If you don't answer the phone then I will be forced to leave you a wonderful voicemail of me throwing up
And if you don't call me, I will embarrass you publicly with a can of spray cheez.
a commercial for my antidepressant came on and they said you shouldn't take if if you drink right as i took a shot
god is laughing at you again
We're knee deep in HJ's right now.
im sorry but you know it was a good night when you got tasered on the ass and didnt even feel it
Just call Katie. She's like the drunk whisperer; she can get them to do anything.
I walked into the bathroom of the hotel and she's in the bath tub with a guy she met a day ago. They were sharing a shrimp cocktail platter and shot gunning bud lights. Oh and it was noon.
Donating $10 to Sandy victims for every hurricane I drink tomorrow. Buying me alcohol just became a good cause.

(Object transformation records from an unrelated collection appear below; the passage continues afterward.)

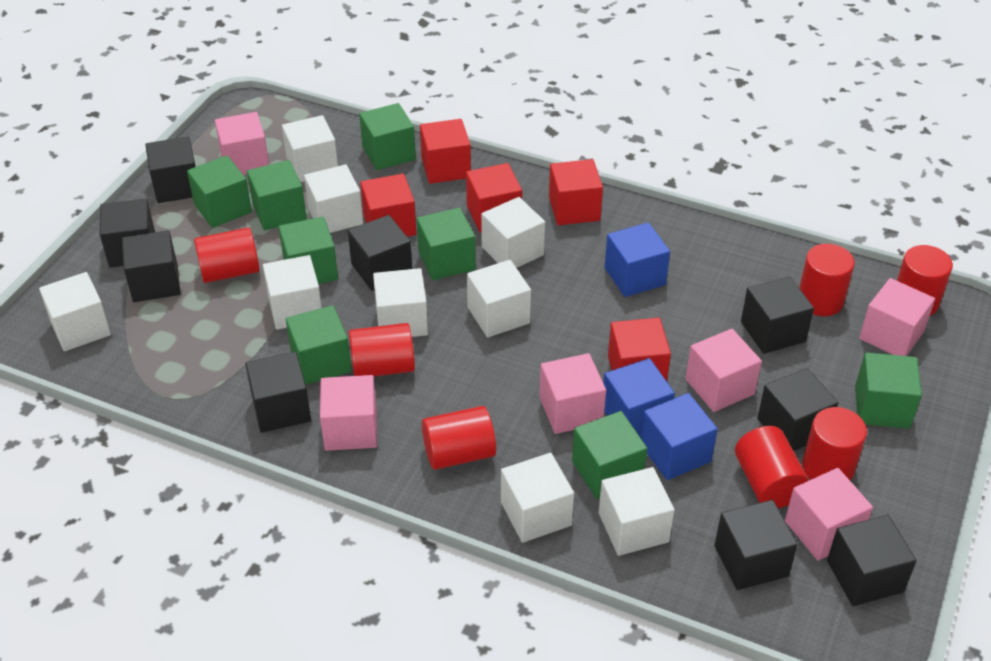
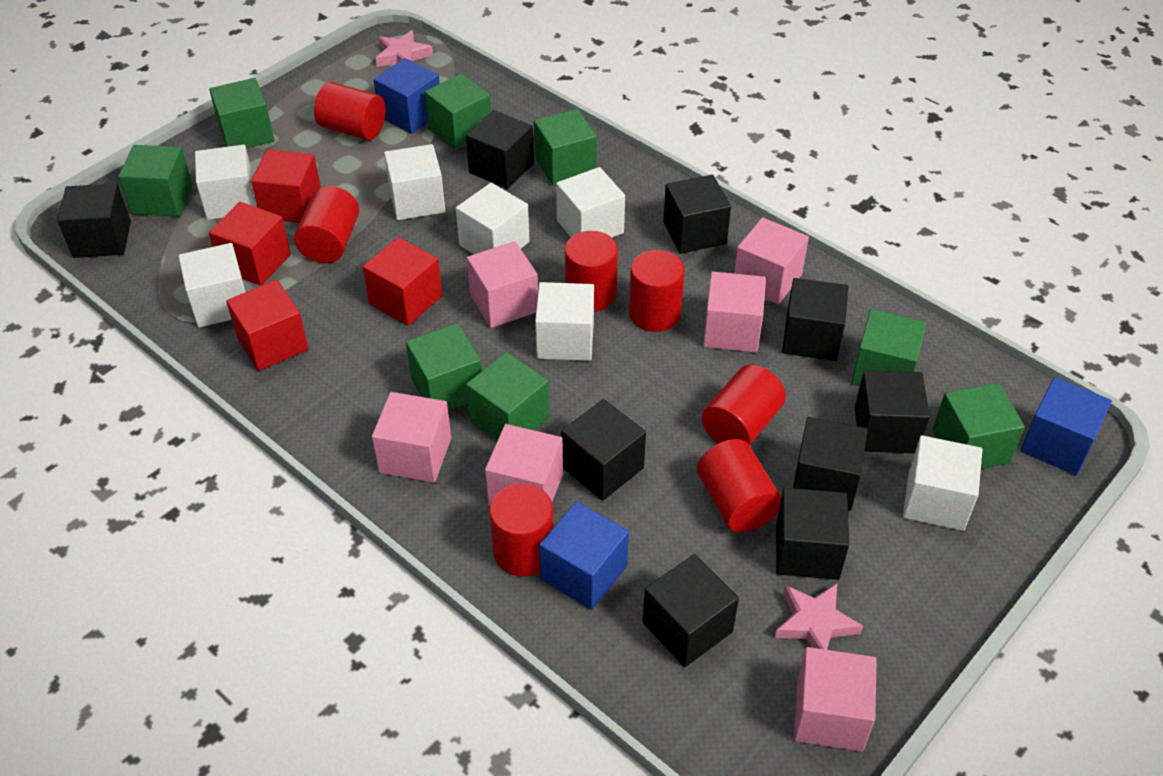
pink star: 0 -> 2
red cube: 5 -> 4
white cube: 9 -> 7

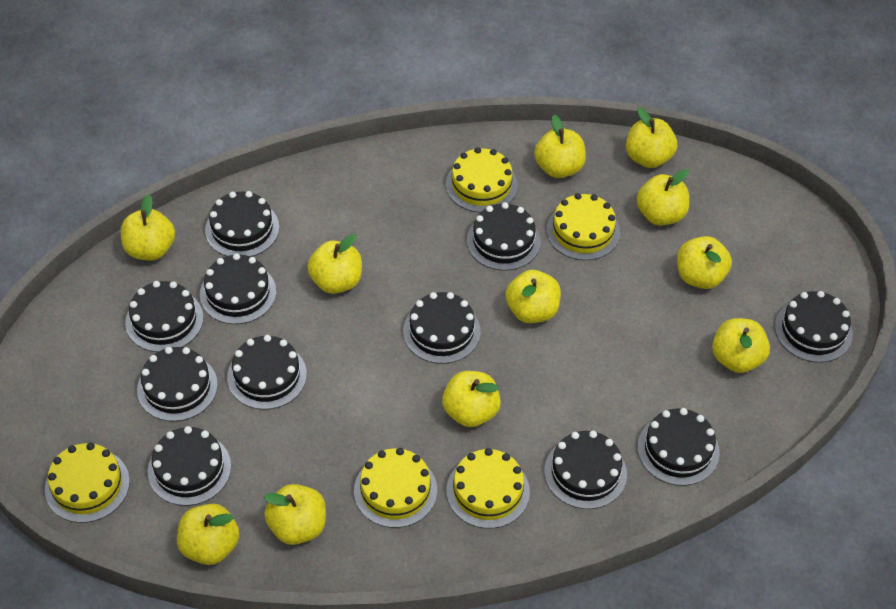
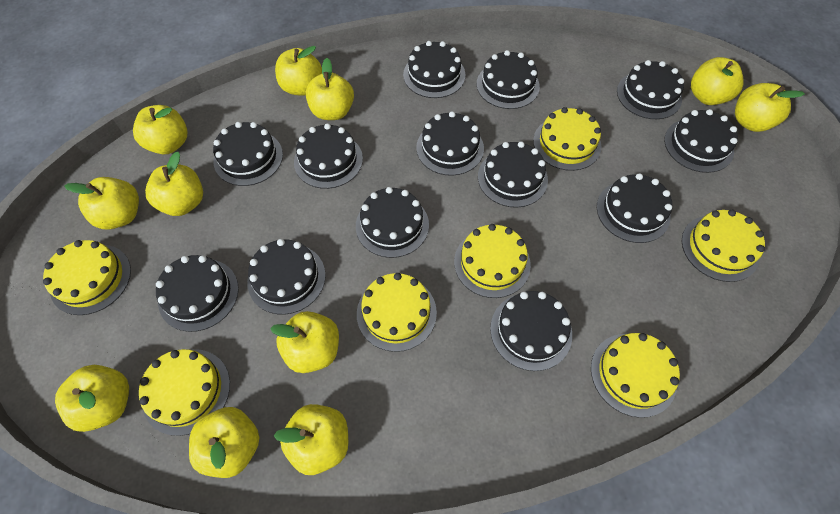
black cake: 11 -> 13
yellow cake: 5 -> 7

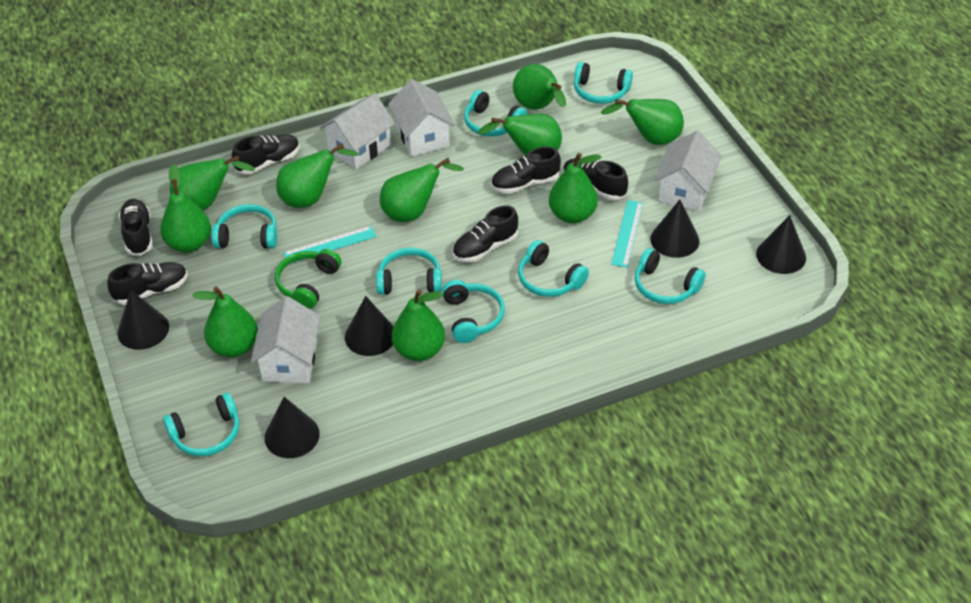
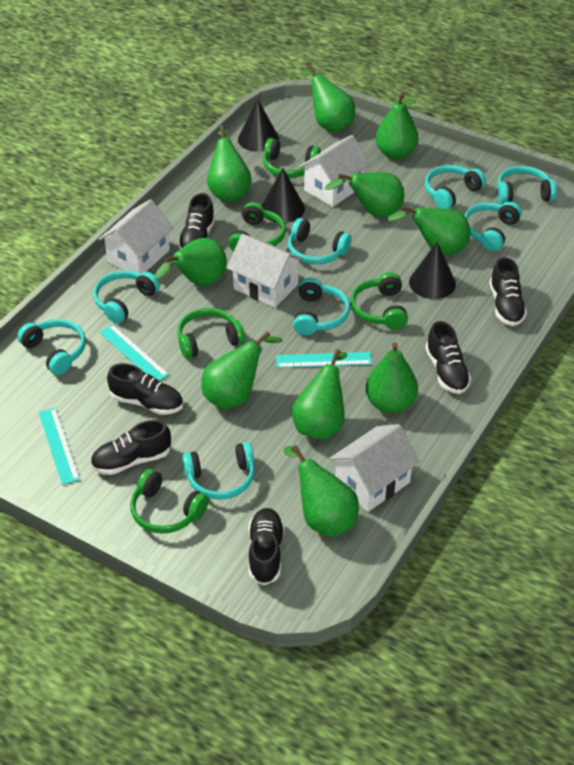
black cone: 5 -> 3
green headphones: 1 -> 5
turquoise ruler: 2 -> 3

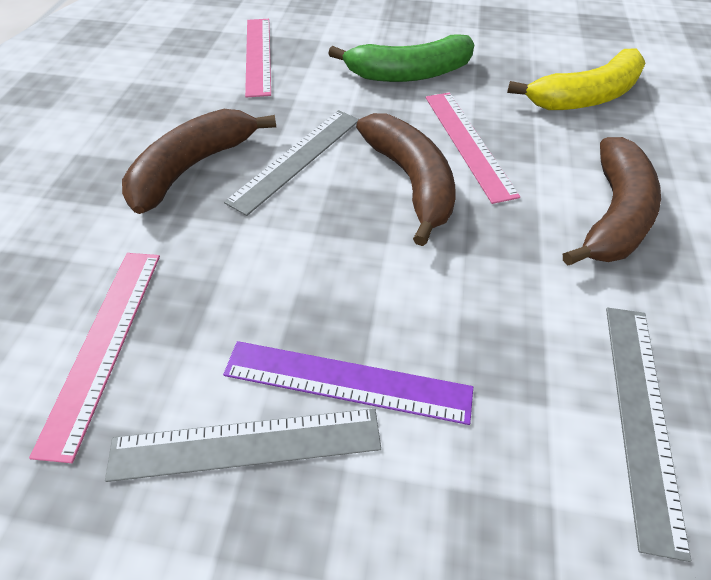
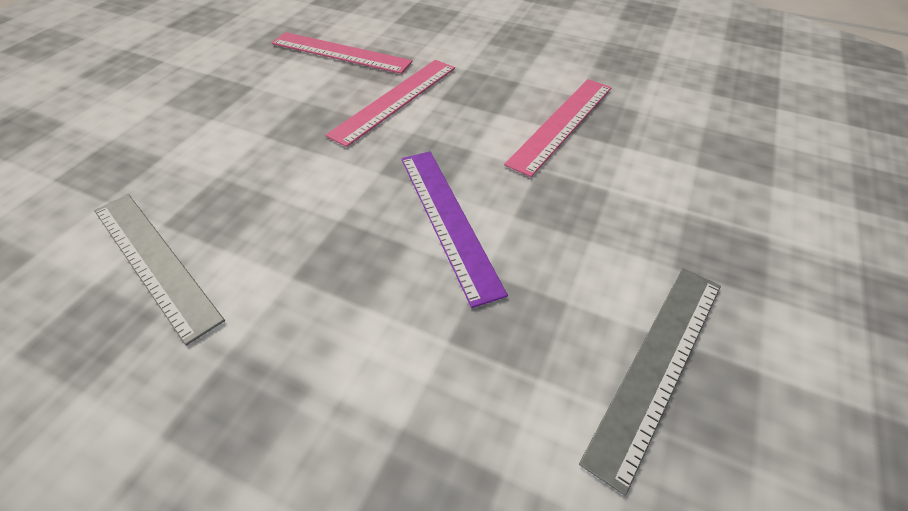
brown banana: 3 -> 0
green banana: 1 -> 0
grey ruler: 3 -> 2
yellow banana: 1 -> 0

I've decided he is effectively a mouth, hands and cock held together by bad ideas and compliments, and I'm OK with that.
We had a threesome and he gave us bottle rockets and a lamp for our apartment
I've now fucked in every motel room in this small town.
you were so high you asked for half double stack and half crispy chicken sandwich "welded together" in the wendy's drive through
Did you come home, throw out a ton of shoes, then leave again?
That is exactly what I did.
He was singing on top of spaghetti, and then started crying. He said it was the saddest song ever, "so so sad".
Why did I wake up with a half-eaten burrito and a vaccuum cleaner in my bed? ...on top of me.